The German chancellor, Friedrich Merz, has pushed publicly for stronger deregulation of industrial AI on the ground that products already covered by sectoral law should not need a second AI Act compliance regime. Siemens, the German industrial conglomerate, has been a vocal corporate proponent of the same position. The European People's Party — the centre-right grouping that includes Merz's CDU — has aligned with this position in Parliament. The pan-European industry federation Digital Europe estimates that aggressive simplification could avoid up to €31 billion in compliance costs, and has framed the trilogue delay as the democratic process working as intended.
The opposing coalition includes the Greens (whose Dutch shadow rapporteur, Kim van Sparrentak, used the word "coup" to describe what she saw as EPP coordination with parties further right), parts of the centre-left S&D group, civil society organisations, and former AI Act negotiators including Laura Caroli — who served as Benifei's policy advisor through the original AI Act file and has warned publicly that the current delay risks torpedoing both the omnibus reform itself and the European AI standardisation ecosystem that the Commission has been investing in for years. The Cypriot presidency of the Council sits in the chair, structurally non-aligned but under pressure to deliver an agreement on its watch.
The deadline is the leverage
The whole shape of the negotiation is set by the calendar. If the omnibus does not pass in time, the original Annex III deadline holds, and a substantial set of obligations bites on 2 August.
On 2 August 2026, the original obligations under the AI Act for high-risk systems classified under Annex III take effect: full compliance with risk management systems, data governance requirements, transparency obligations, human oversight provisions, conformity assessments, and post-market monitoring. The Commission's omnibus would have postponed all of this to December 2027. If the omnibus does not pass, providers and deployers of Annex III systems active in the EU market need to be in compliance — or out of the market — by 2 August.
The arithmetic is unforgiving. EU legislative procedure, even at maximum political urgency, requires a finalised trilogue agreement, a Parliament plenary vote, a formal Council adoption, and publication in the Official Journal. The next trilogue round is roughly two weeks away. From there, even an aggressive timetable to formal adoption realistically requires at least four to six weeks. That puts a best-case adoption date in late June or early July — tight but possible. A failure of the next trilogue round, or a third one, pushes the realistic adoption window past 2 August entirely.
Three things to watch. First: whether the Council's negotiating position softens on the Section A→B question, which would be a substantive win for Parliament's pro-reform faction and a structural concession on the horizontal logic of the AI Act. Second: whether the Commission proposes any kind of emergency simplification — a targeted enforcement-discretion instrument, a delegated act, a recital-only clarification — that doesn't require full omnibus adoption. Third: how member states with significant AI Act exposure manage the political costs of either outcome. Germany's domestic position has shifted under Merz; France's has, so far, not.
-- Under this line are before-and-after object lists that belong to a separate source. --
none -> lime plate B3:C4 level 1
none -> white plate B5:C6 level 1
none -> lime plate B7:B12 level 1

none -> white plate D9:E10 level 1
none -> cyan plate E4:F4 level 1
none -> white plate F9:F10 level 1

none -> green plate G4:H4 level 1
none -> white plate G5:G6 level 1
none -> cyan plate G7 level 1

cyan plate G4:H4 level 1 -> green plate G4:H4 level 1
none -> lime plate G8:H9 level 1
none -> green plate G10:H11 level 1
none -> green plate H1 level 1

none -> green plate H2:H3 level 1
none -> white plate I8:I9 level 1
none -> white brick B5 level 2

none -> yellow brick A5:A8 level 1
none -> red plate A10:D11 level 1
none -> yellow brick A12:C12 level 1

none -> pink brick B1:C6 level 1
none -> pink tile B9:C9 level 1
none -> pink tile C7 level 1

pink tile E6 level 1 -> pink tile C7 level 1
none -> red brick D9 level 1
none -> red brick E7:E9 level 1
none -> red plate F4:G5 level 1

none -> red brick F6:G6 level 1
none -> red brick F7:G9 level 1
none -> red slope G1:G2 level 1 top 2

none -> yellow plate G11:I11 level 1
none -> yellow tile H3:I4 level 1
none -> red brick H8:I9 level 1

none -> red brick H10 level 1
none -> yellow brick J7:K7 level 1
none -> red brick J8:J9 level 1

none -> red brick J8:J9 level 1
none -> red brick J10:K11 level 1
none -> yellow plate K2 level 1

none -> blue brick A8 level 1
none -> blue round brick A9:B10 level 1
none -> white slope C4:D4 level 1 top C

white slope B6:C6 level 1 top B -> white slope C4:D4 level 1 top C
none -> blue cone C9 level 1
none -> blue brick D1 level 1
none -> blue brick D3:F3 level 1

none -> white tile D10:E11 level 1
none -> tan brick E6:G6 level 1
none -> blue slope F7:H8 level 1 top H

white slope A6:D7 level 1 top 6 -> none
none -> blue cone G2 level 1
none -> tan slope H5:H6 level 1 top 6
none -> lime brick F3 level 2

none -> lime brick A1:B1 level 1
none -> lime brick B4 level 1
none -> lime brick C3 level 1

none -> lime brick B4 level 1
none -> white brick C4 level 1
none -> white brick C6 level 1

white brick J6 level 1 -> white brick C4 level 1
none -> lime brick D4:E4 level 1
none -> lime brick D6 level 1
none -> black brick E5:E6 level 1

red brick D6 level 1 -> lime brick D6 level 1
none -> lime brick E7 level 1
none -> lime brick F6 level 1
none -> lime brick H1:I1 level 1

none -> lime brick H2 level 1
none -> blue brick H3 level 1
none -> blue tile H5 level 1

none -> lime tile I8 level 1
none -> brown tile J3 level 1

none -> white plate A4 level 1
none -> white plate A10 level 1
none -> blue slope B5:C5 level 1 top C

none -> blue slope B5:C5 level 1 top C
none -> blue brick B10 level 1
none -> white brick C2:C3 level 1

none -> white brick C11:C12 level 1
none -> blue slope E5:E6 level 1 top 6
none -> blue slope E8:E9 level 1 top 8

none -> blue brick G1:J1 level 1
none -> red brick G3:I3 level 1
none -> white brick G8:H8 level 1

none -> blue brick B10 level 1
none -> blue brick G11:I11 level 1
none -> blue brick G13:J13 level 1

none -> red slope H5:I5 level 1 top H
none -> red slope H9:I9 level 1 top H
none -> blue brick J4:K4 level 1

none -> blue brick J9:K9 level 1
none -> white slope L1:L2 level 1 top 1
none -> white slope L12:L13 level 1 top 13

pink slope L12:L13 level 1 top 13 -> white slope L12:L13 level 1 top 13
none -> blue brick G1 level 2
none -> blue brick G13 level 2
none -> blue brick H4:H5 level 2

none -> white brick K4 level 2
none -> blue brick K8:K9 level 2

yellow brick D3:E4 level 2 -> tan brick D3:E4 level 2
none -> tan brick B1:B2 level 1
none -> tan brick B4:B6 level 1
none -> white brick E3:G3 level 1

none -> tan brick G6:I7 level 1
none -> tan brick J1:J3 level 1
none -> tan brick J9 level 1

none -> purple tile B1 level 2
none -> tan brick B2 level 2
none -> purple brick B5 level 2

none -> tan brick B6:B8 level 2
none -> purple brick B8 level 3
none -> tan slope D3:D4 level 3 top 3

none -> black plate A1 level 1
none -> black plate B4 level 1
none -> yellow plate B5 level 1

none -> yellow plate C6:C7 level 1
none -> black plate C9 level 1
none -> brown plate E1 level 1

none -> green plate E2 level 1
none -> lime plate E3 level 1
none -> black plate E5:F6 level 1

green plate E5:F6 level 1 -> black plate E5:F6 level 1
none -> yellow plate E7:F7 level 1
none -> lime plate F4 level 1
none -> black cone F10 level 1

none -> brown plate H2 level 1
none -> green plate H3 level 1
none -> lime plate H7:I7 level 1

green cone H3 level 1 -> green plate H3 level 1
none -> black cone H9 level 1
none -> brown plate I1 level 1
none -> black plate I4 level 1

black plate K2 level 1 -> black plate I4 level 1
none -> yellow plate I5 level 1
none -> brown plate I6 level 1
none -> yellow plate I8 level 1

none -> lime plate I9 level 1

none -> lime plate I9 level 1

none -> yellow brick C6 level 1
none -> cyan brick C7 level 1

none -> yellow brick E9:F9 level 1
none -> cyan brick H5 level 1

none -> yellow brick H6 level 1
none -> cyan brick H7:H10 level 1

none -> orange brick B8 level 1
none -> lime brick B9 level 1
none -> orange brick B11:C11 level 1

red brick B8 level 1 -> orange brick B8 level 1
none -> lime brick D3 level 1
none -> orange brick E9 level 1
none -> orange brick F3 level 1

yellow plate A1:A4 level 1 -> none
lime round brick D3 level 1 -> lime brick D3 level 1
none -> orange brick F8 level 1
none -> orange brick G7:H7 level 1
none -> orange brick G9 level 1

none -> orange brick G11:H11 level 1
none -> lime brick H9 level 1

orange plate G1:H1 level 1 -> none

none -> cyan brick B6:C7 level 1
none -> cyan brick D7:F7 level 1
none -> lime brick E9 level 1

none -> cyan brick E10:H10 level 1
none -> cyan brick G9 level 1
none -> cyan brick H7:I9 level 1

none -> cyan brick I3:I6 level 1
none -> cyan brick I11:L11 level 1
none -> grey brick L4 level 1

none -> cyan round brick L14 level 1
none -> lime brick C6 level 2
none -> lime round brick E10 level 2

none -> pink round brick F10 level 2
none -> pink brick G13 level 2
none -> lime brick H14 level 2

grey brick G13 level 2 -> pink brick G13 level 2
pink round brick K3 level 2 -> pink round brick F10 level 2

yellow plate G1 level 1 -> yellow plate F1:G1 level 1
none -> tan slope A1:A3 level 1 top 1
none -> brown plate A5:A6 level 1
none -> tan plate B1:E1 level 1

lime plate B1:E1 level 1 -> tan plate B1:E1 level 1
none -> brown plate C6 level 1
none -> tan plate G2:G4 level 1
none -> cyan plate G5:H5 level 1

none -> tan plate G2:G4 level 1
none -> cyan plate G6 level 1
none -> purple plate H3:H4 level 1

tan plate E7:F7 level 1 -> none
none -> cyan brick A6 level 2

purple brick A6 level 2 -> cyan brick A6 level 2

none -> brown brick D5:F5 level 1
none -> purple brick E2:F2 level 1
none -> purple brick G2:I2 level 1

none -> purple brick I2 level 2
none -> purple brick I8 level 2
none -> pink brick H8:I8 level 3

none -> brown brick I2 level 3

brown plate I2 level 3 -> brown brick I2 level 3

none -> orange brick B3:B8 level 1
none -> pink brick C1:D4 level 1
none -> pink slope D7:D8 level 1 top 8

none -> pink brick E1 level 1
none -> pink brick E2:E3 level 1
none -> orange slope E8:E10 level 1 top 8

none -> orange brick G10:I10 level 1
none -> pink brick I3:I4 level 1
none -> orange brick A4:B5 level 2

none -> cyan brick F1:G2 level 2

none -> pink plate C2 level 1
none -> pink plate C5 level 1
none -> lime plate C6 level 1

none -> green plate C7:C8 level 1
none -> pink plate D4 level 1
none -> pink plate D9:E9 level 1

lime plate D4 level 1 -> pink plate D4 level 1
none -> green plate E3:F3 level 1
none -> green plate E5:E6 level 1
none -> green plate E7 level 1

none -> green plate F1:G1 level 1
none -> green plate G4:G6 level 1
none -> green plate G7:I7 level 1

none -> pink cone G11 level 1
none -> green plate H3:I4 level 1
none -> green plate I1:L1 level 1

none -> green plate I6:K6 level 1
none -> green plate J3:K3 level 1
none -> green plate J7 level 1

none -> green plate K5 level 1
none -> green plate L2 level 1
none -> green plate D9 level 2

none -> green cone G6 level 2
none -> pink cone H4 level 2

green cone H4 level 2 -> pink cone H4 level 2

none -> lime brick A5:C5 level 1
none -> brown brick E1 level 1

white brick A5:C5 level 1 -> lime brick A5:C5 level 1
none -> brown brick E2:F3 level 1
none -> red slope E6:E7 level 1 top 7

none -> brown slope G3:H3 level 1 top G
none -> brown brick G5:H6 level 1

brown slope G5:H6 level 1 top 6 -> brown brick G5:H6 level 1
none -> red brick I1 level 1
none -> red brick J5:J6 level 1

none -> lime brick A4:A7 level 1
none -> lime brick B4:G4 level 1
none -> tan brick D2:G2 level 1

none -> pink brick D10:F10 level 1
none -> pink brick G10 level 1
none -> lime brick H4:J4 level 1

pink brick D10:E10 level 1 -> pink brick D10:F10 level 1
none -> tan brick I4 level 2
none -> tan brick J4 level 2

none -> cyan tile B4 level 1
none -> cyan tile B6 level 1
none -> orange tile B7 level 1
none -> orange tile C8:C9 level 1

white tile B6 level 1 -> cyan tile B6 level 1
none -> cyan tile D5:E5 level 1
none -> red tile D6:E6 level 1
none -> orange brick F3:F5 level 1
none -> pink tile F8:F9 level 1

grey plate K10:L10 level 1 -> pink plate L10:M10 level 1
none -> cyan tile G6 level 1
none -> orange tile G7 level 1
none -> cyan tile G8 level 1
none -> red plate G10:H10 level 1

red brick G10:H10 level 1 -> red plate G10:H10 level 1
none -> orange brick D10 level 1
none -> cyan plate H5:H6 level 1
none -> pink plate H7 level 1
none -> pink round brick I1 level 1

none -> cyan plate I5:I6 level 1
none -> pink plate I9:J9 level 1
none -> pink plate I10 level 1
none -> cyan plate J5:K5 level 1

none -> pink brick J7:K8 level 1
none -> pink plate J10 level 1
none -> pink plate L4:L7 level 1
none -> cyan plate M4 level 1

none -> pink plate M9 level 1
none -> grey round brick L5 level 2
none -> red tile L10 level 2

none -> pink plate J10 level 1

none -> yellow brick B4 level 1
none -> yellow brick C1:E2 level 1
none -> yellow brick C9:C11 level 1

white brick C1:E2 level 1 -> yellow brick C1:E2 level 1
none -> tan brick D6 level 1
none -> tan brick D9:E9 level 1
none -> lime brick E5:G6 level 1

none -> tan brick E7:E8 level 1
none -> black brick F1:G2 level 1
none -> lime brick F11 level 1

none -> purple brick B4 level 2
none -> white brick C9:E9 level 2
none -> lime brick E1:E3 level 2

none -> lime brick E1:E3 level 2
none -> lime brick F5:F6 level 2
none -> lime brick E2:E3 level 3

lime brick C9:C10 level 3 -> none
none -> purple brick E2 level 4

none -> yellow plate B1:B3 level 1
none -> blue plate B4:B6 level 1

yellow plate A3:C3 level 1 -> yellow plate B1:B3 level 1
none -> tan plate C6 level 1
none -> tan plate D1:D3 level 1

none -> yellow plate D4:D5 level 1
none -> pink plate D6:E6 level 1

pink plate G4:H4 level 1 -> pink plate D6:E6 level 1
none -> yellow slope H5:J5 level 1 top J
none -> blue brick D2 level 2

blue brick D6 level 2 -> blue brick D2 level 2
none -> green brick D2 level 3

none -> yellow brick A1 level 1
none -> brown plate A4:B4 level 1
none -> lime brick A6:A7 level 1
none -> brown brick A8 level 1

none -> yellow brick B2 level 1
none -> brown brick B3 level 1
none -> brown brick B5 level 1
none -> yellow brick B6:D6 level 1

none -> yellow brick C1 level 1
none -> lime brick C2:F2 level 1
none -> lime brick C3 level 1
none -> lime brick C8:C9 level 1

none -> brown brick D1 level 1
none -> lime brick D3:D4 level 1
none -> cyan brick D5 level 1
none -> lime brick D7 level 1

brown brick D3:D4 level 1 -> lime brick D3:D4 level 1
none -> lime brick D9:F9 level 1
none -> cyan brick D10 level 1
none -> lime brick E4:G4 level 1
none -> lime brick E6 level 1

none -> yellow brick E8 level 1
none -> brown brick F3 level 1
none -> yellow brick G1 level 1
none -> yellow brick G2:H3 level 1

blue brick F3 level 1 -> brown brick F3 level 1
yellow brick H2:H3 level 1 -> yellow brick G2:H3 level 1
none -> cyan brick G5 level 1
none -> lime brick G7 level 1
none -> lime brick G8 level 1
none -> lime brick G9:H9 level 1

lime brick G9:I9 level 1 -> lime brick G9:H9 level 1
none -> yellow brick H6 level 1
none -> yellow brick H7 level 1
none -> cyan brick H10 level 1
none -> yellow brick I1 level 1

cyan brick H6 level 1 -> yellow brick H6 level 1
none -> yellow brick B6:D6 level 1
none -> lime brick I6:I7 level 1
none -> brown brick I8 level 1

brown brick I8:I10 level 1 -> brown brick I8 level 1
The piece of this story least visible from the news cycle is what it says about the AI Act's coherence as a legislative project. The Act was sold as a horizontal framework that would set the global standard for AI governance. The push to move significant categories of high-risk systems out of that framework and into sectoral regimes is not a technical adjustment. It is a structural retreat from the framework's original ambition. Whether that retreat is being driven by genuine learning about what works, or by industrial lobbying using a deadline as leverage, is the real question — and one trilogue, even a twelve-hour one, was never going to settle it.